An example of a (relatively simple) solution of the equation is given by the wave function of an arbitrary (non-relativistic) free²²By free particle, we imply that the field of potential energy $V$ is everywhere $0.$ particle (described by a wave packet which is obtained by superposition of fixed momentum solutions of the equation). This wave function is given by:

$$\mathrm{\Psi }(𝒓,t)={\int }_{𝒦}A(𝒌)e^{i(𝒌\cdot 𝒓-\mathrm{\hslash }{𝒌}^2{(2m)}^{-1}t)}𝑑𝒌,$$

where $𝒌$ is the wave vector and $𝒦$ is the set of all values taken by $𝒌.$ For a free particle, the equation becomes

$$i\mathrm{\hslash }\frac{\partial }{\partial t}\mathrm{\Psi }(𝒓,t)=-\frac{{\mathrm{\hslash }}^2}{2m}\cdot \mathrm{△}\mathrm{\Psi }(𝒓,t)$$

and it is easy to check that the aforementioned wave function is a solution.

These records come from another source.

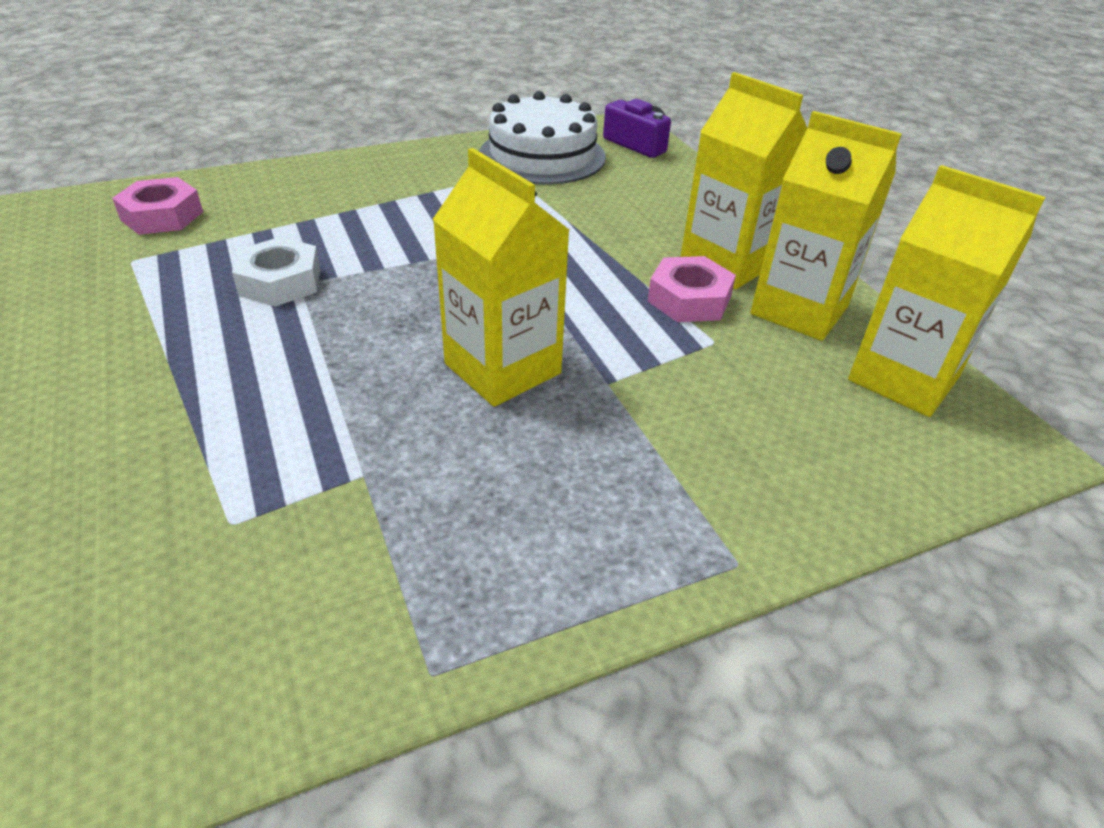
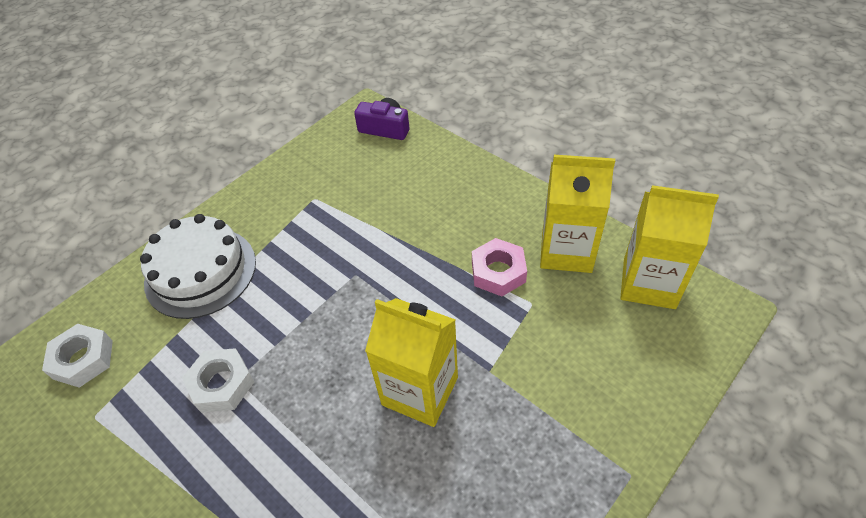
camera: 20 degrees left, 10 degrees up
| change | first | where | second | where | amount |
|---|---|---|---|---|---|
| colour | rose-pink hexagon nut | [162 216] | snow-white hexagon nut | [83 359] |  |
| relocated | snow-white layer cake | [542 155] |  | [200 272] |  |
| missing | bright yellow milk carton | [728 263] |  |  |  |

An important special case is that when the energy $E$ of the system does not depend on time, i.e. $H\mathrm{\Psi }=E\mathrm{\Psi }$, which gives rise to the time-independent Schrödinger equation:

$$E\mathrm{\Psi }(𝒓)=-\frac{{\mathrm{\hslash }}^2}{2m}\cdot \mathrm{△}\mathrm{\Psi }(𝒓)+V(𝒓)\mathrm{\Psi }(𝒓).$$

There are a number of generalizations of the Schrödinger equation, mostly in order to take into account special relativity, such as the Dirac equation (which describes a spin-$\frac{1}{2}$ particle with mass) or the Klein-Gordon equation (describing spin-$0$ particles).